I recognize that for your online store that much traffic at one time is out of the ordinary. For one reason or another an online scraping tool has most likely targeted your store. This is nothing to be directly concerned about, it happens all the time. Keep in mind that your store's ability to handle traffic is not based on your average customer footprint, but on Shopify's average customer footprint. That number is very, very, high and if a store on our platform was targeted in that way then we would most likely see a group of stores experiencing a disruption. 

 

I hope this information helps! If you have questions about your store account security I encourage you to reach out to our live support or you can email security@shopify.com about any security concerns with the platform. 

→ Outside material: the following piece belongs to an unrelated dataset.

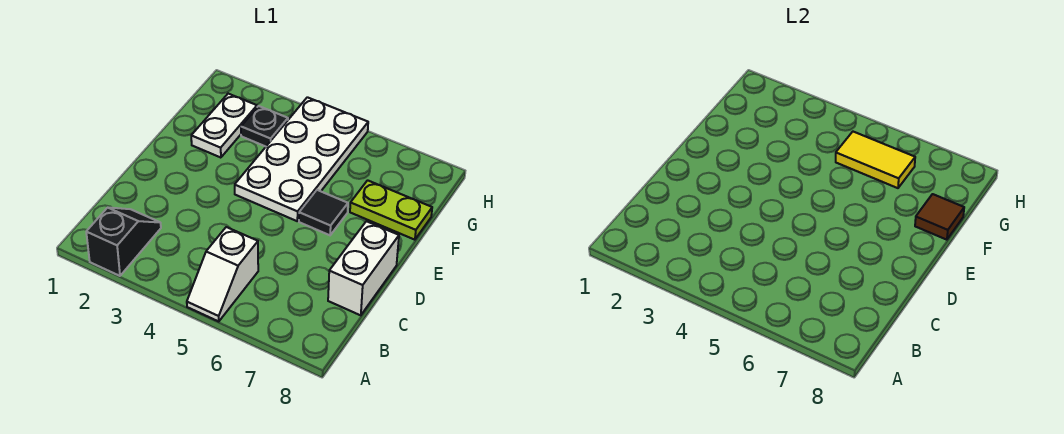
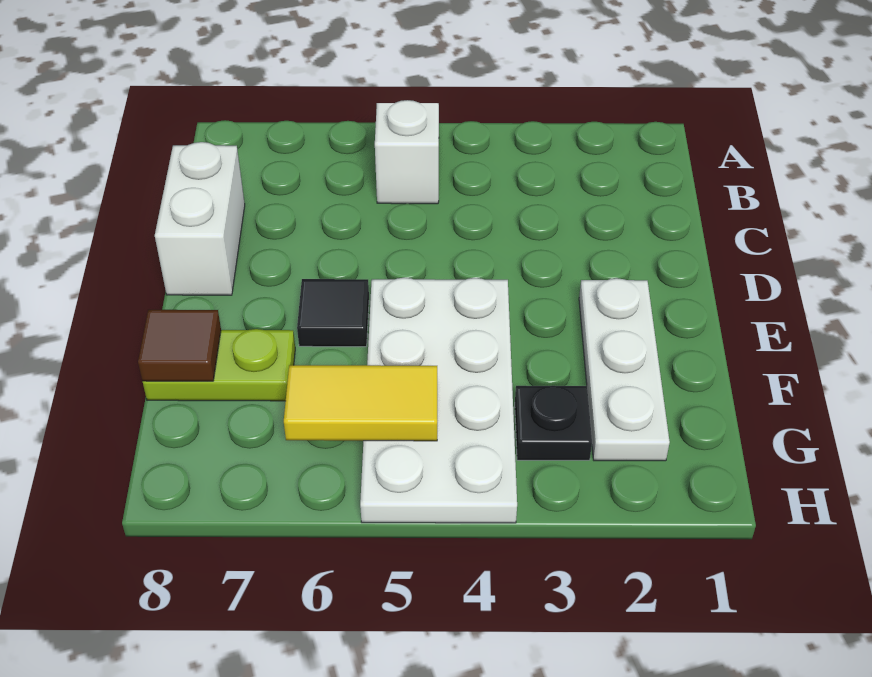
black slope A2:B2 level 1 top A -> none
white plate F2:G2 level 1 -> white plate E2:G2 level 1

Shay | Social Care @ Shopify 
 - Was my reply helpful? Click Like to let me know! 
 - Was your question answered? Mark it as an Accepted Solution
 - To learn more visit the Shopify Help Center or the Shopify Blog

Shiv2021
Tourist
4 0 3

HI Shay, we are experiencing a similar attach specifically from two cities one in Ireland and one in Sweden. Ofcourse those could be VPNs used by the attackers or something of the sort. However on days when this happens our sales drop by about 40-50% from normal days. We also noticed our Shopify admin throttles essentially preventing us from loading pages. Site becomes slow as well, what are ways to prevent this? And do these kinds of attacks normally last long? They started happening last week and we experienced three days of attacks so far on and off. 

 

Victoria
Shopify Staff
2226 153 259

Hi, @Shiv2021.

 

Thank you for joining the thread!

 

It sounds like we'll need to take a closer look into your account to help troubleshoot and identify these issues. While we can't access this information via the Community Forum, you can create a support request via the Shopify Help Center.  

Victoria | Shopify 
 - Was my reply helpful? Click Like to let me know! 
 - Was your question answered? Mark it as an Accepted Solution
 - To learn more visit the Shopify Help Center or the Shopify Blog

mhml
Visitor
1 0 0

Sweden and Ireland attacks must be widespread. My store is experiencing the exact symptoms as @Shiv2021 with the Lulea Sweden and Clonee Ireland spiking around 8-9PM Central Time several nights in a row but also increasing as I've seen those visits a few months. I added a Country Blocker App but still the spikes occur affecting loading pages and Admin. Analytics give appearance of high sessions with low conversion rate and definitely affected my sales during those spikes.